Una soluzione che potrebbe anche mandare in soffitta “Opzione donna”, già oggetto di una forte stretta. Qualche prospettiva di anticipare l’uscita dal lavoro arriva anche per più giovani. L’idea è di dare la possibilità di usare la contribuzione nella previdenza integrativa per raggiungere la soglia minima e uscire già a 64 anni anche per chi ha cominciato a versare dal 1996 ed è quindi interamente nel sistema contributivo.
Per il resto il capitolo previdenziale in manovra dovrebbe limitarsi alla proroga di quota 103 (62 anni di età e 41 di contributi) e Ape sociale. Non partirà dunque nemmeno quest’anno la “Quota 41” piena tanto cara alla Lega, cioè la possibilità di andare in pensione con 41 anni di contributi indipendentemente dall’età: è un “obiettivo di legislatura”, promette comunque il sottosegretario al Lavoro leghista Claudio Durigon. In questa manovra c’è spazio solo per le priorità, è il mantra dell’esecutivo.

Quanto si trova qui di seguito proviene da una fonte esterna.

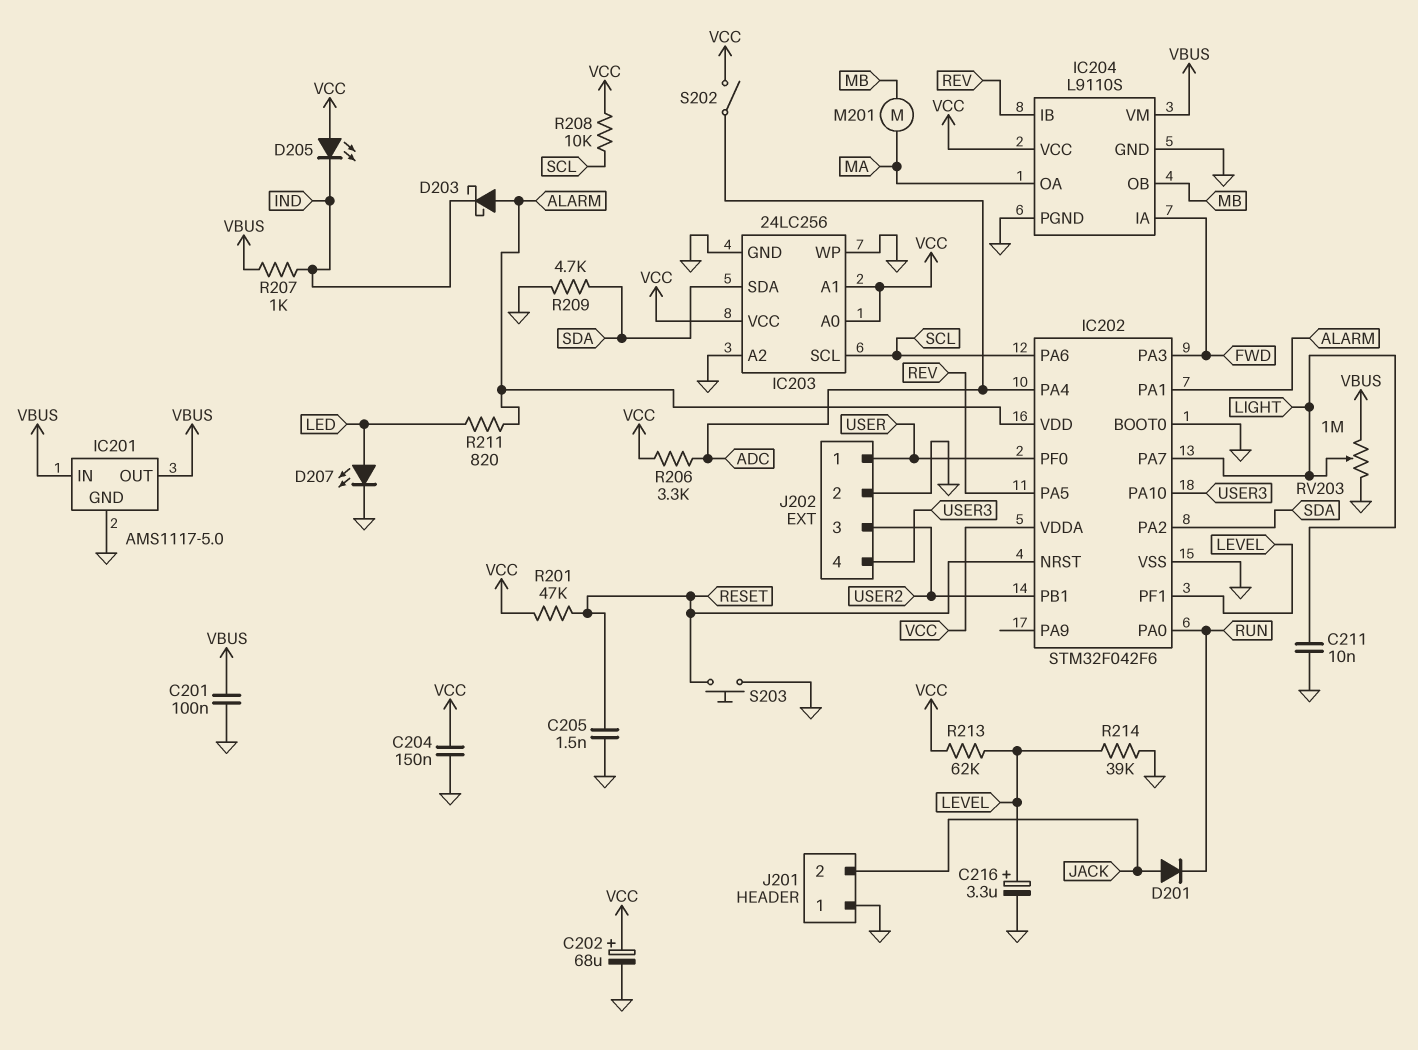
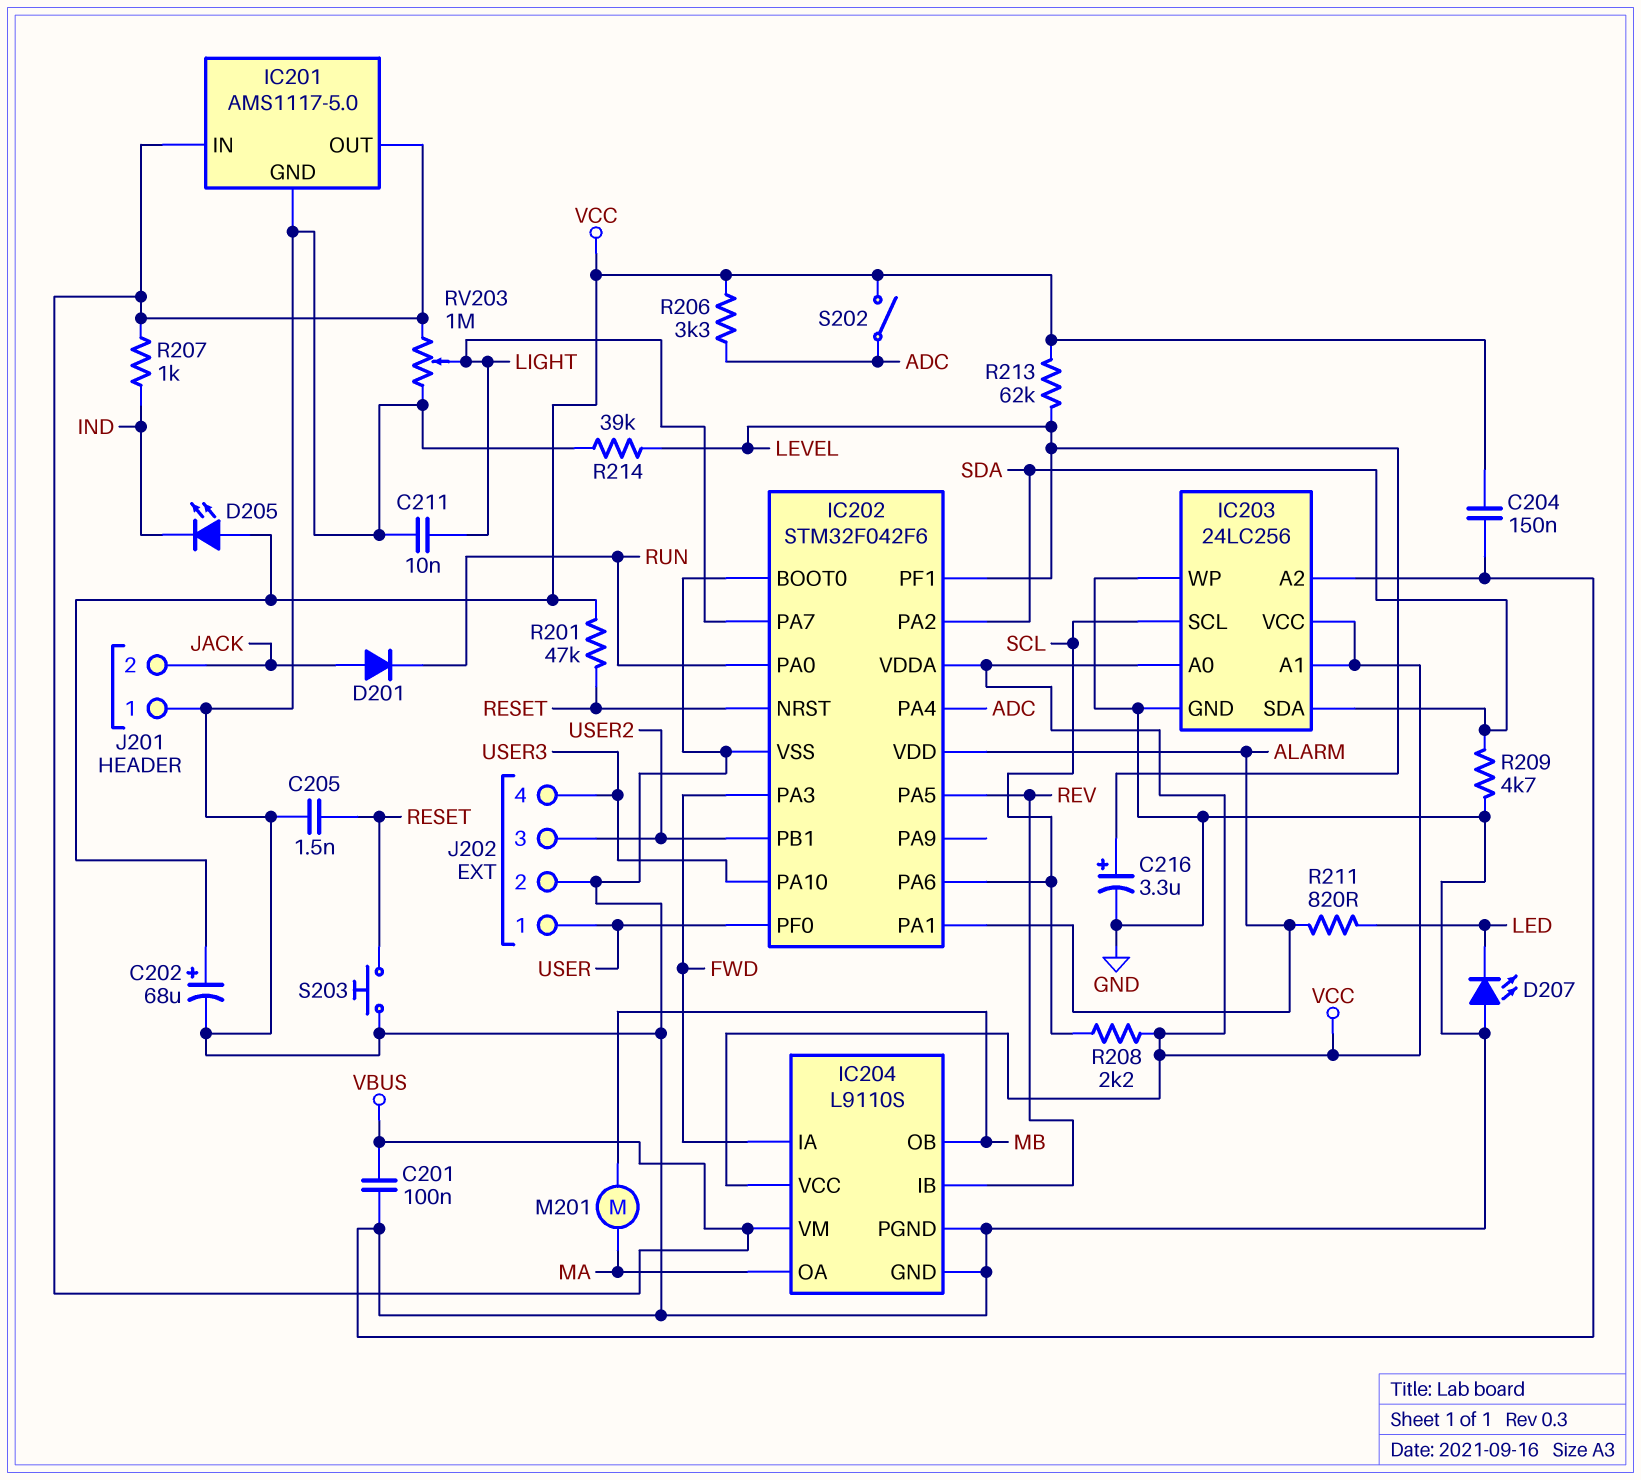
D203: schottky (A ALARM, K IND) -> none
D207: LED (A LED, K GND) -> LED (A GND, K LED)
R208: 10k (SCL, VCC) -> 2.2k (SCL, VCC)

Con il Ministero dell’Economia che guida la linea della cautela di fronte ad un quadro tutt’altro che roseo. La politica monetaria restrittiva della Bce è riuscita solo a rallentare la crescita, osserva il titolare del Mef Giancarlo Giorgetti. E per un paese indebitato come l’Italia il rialzo dei tassi significa avere a disposizione «14-15 miliardi in meno». Con questo dovrà fare i conti la manovra. Su cui è destinato ad incidere anche il negoziato sul nuovo Patto di Stabilità, con l’Italia in pressing perché siano esclusi gli investimenti. Sulla riforma però Giorgetti sfodera ottimismo: l’accordo «si raggiungerà dice se non a ottobre dopo Natale». Quello che è certo è che la prossima legge di bilancio.